Услышав рев моторов, люди повскакали с мест, словно в них сработала невидимая пружина. В низине появился грузовик Кристобаля Хары. Тени в лохмотьях стремительно кинулись наперерез автоцистерне и, рискуя очутиться под колесами, загородили ей дорогу. Кристобалю пришлось остановиться. Он выскочил из кабины, тщетно пытаясь сдержать этих озверевших от жажды, истощенных призраков, которые уже уцепились за кран цистерны. Людская лавина подмяла и Гамарру, но, заметив, что сзади стоят еще несколько грузовиков, большинство побежало к ним, стараясь обогнать остальных. Офицер с нарукавной повязкой полевого жандарма бросился спасать положение. Следом за ним прибежал пикет полицейских. Размахивая пистолетом, офицер локтями прокладывал себе дорогу в этой сутолоке и бешено вопил:
— Назад, назад! В очередь! Становитесь в очередь!
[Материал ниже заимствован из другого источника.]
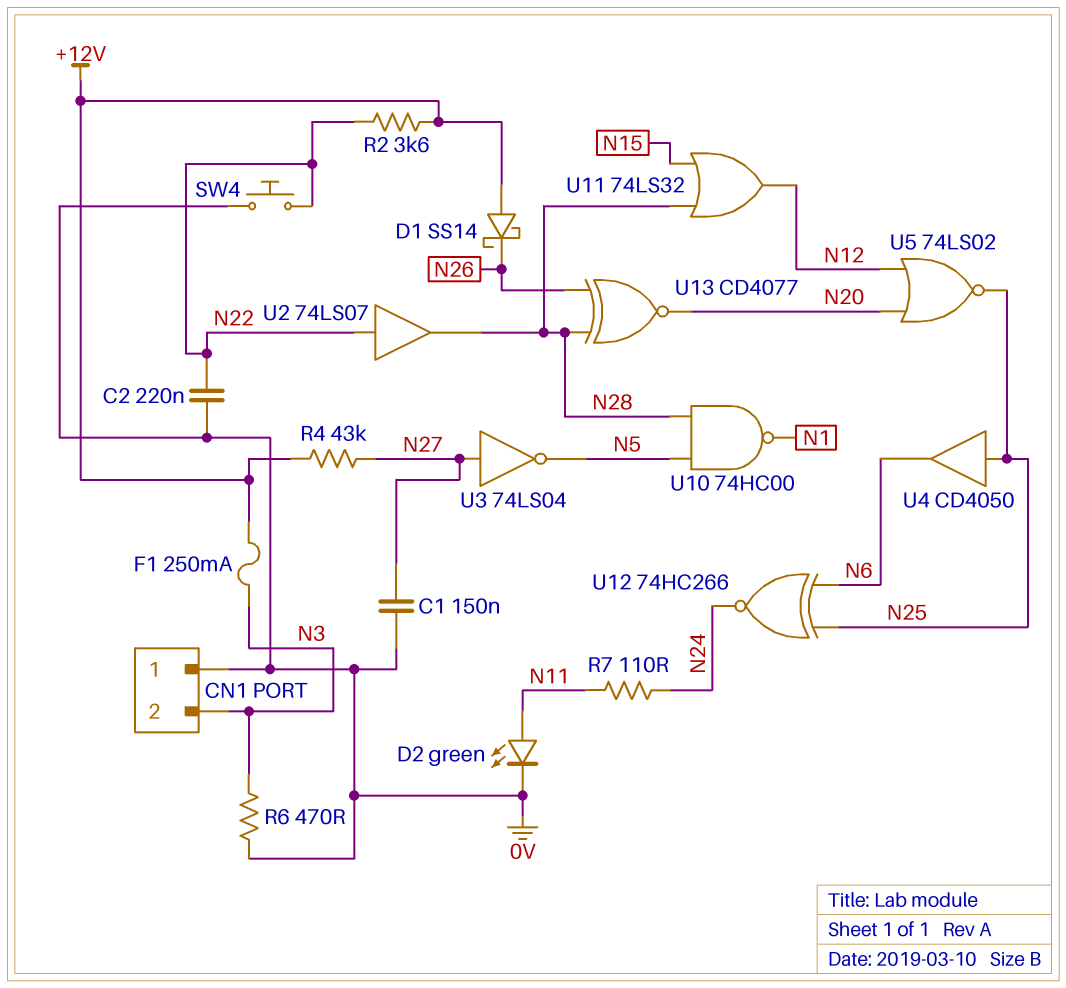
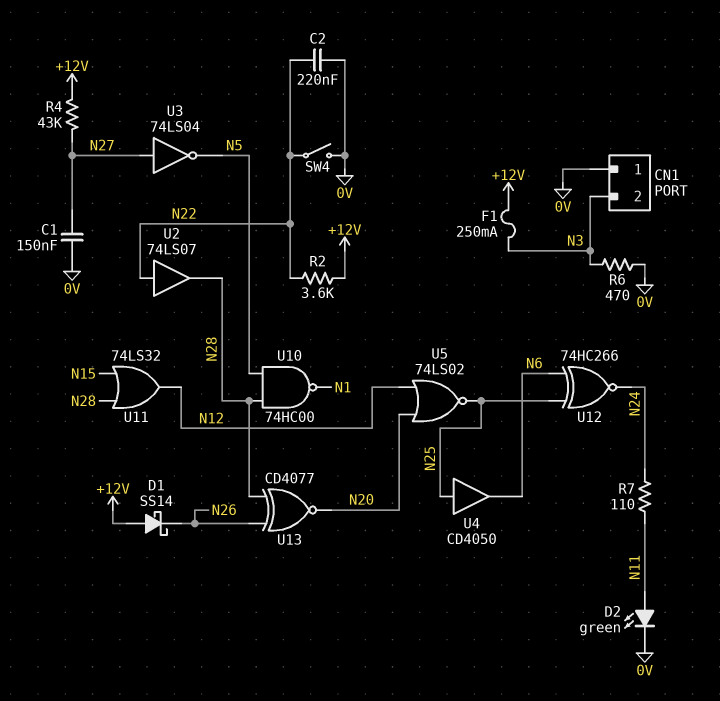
SW4: button (0V, N22) -> switch (0V, N22)

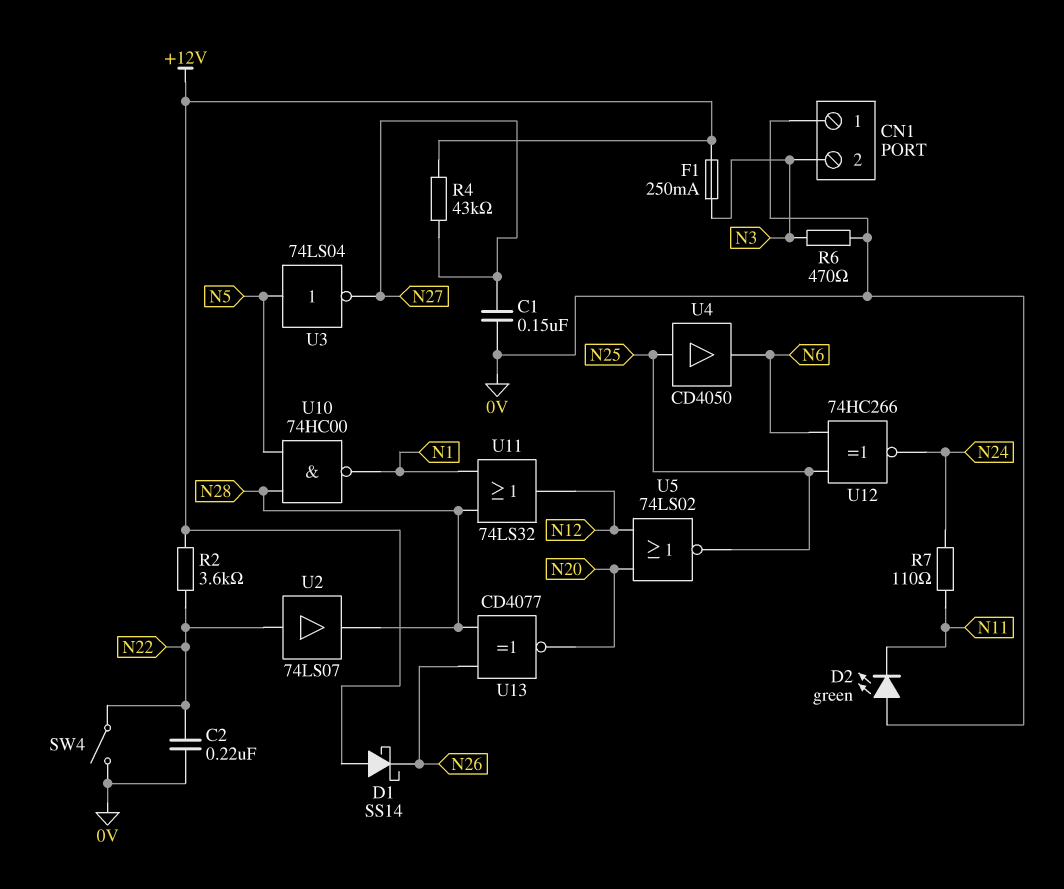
D2: LED green (A N11, K 0V) -> LED green (A 0V, K N11)
U3: NOT 74LS04 (in N27, out N5) -> NOT 74LS04 (in N5, out N27)
U11: OR 74LS32 (in N15, in N28, out N12) -> OR 74LS32 (in N1, in N28, out N12)

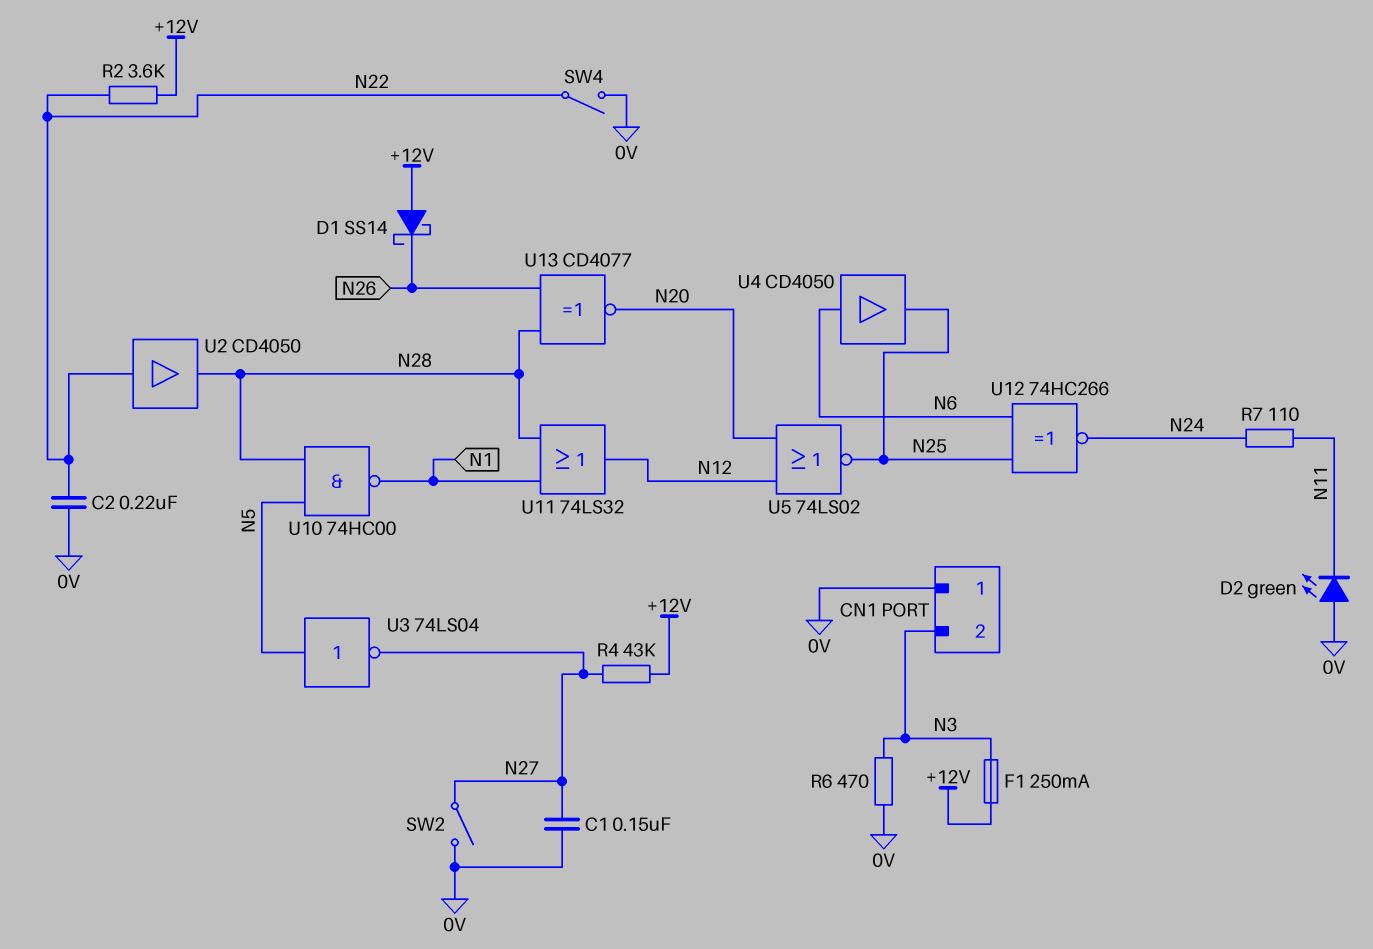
SW2: none -> switch (0V, N27)
U2: buffer 74LS07 (in N22, out N28) -> buffer CD4050 (in N22, out N28)
U4: buffer CD4050 (in N25, out N6) -> buffer CD4050 (in N6, out N25)

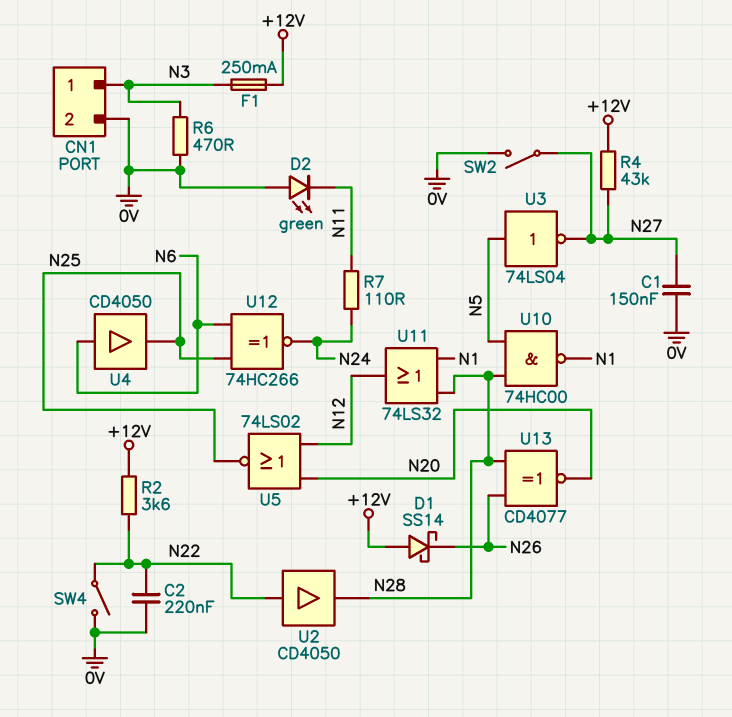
CN1 pin 1: 0V -> N3
CN1 pin 2: N3 -> 0V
Дуло пистолета и приклады винтовок yaguá-pero[76] так и заходили по лохматым, всклокоченным головам. Постепенно полицейские добились своего. Беспорядочная толпа, берущая приступом воду, сдалась и неохотно отступила. Хара подошел к офицеру.
— Эта автоцистерна едет не на передовую, лейтенант. У меня особое задание.
— Тогда проваливайте отсюда, — рявкнул офицер.
Хара сел за руль и повел машину прямо к блиндажам. Гамарра устало ковылял следом. Сальюи смотрела на них пустыми глазами.
20— Становись в очередь! Раненые идут первыми, — надрывался офицер, бросаясь из стороны- в сторону и наводя порядок.
Под ударами прикладов люди с горем пополам выстроились в шеренгу, и только тогда офицер отдал приказ начать раздачу: полфляги воды на нос. Сам он во все глаза следил за процедурой. Солдат, не торопясь, разливал порции. Стоявшие сзади тянулись в сторону цистерны, обращая к ней худые печальные лица. Очередь все росла.